Destroying Myelin-damaging Immune Cells May Be New Therapy
Vesicles containing the chemotherapeutic agent doxorubicin can be used to destroy the aberrant, myelin-damaging immune cells that contribute to multiple sclerosis (MS), suppressing the progression of the neurodegenerative disorder, according to recent research findings using a mouse model.
If further validated, this technique could provide physicians with a new way to treat MS.
“We strongly believe that our therapeutic strategy … will become a new therapy for MS and make a new avenue of hope for MS patients,” the researchers wrote.
The study detailing these results, “New strategy for MS treatment with autoantigen-modified liposomes and their therapeutic effect,” was published in the Journal of Controlled Release.
MS is an autoimmune disorder in which cells of the immune system mistakenly attack a substance called myelin, which insulates nerves to protect them and accelerates the transmission of electrical signals. The loss of myelin results in nerve signal decay, leading to many of the symptoms associated with MS.
Current treatments ease MS symptoms but cannot target the disorder’s underlying cause, which still is not completely understood. Scientists do not know, for instance, exactly what myelin component invites attack by immune system cells, such as T-cells.
Regardless of why they do it, knowing that immune system cells such as T-cells target myelin could advance the development of more effective therapies. With that in mind, a team of researchers from several Japanese institutions designed an experimental therapy that targets and destroys those immune cells, thereby preventing them from attacking and damaging myelin.
Their strategy consisted of putting doxorubicin, a cell-killing, or cytotoxic, drug inside of a sphere of fatty molecules called a liposome, whose outer surface they coated with myelin components. The hope was that autoimmune cells would recognize the liposomes and latch onto them as they would latch onto myelin. This would allow the liposome to bond with the cell and dump its therapeutic payload into it.

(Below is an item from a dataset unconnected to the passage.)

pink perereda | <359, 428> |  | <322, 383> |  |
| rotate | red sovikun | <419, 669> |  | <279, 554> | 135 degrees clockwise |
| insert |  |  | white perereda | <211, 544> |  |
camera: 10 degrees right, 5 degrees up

The team tested this strategy in mice with experimental autoimmune encephalomyelitis (EAE) induced by a myelin component called myelin oligodendrocyte glycoprotein (MOG) — this is a common mouse model of primary progressive MS.
The investigators discovered that their therapy, designated MOG-LipDOX, suppressed EAE symptoms through targeting T-cells, a class of immune cells primed to attack “foreign” molecules that invade the body, such as viruses and bacteria.
Specifically, the treatment successfully suppressed symptoms for more than 100 days and completely cured two mice — and without weight changes or signs of liver damage.
Importantly, the researchers found no evidence of immune cells infiltrating the central nervous system or CNS, which consists of the brain and spinal cord and is where the loss of myelin takes place.
“These results,” the team wrote, “suggest that treatment with MOG-LipDOX could prevent the demyelination of neurons caused by immune-cell invasion.”
Various subsets of T-cells exist, each carrying out slightly different functions. In MS, subsets of T-cells known as effector Th17 cells, and regulatory T-cells called Tregs, are strongly involved in MS progression, with the first causing nerve damage and the second protecting from it.
Here, the researchers examined T-cell populations and found that MOG-LipDOX’s main effect on these cells was to suppress effector Th17 cells while boosting the production of Treg cells. This, they suggested, may regulate the onset of MS.
Finally, the team observed the same effects in EAE mice induced with a myelin proteolipid protein (PLP) peptide — a model for relapsing-remitting MS. In this model, the liposomes were instead directed against cells recognizing the PLP protein and were called PLP-LipDOX.
Most MS patients show relapsing-remitting symptoms and overcoming this type of MS, the scientists wrote, “promises to have the strongest impact as a treatment goal of MS.”
“The present study suggests that the use of these autoantigen-modified liposomes promises to be a suitable therapeutic approach for the cure of MS,” they concluded.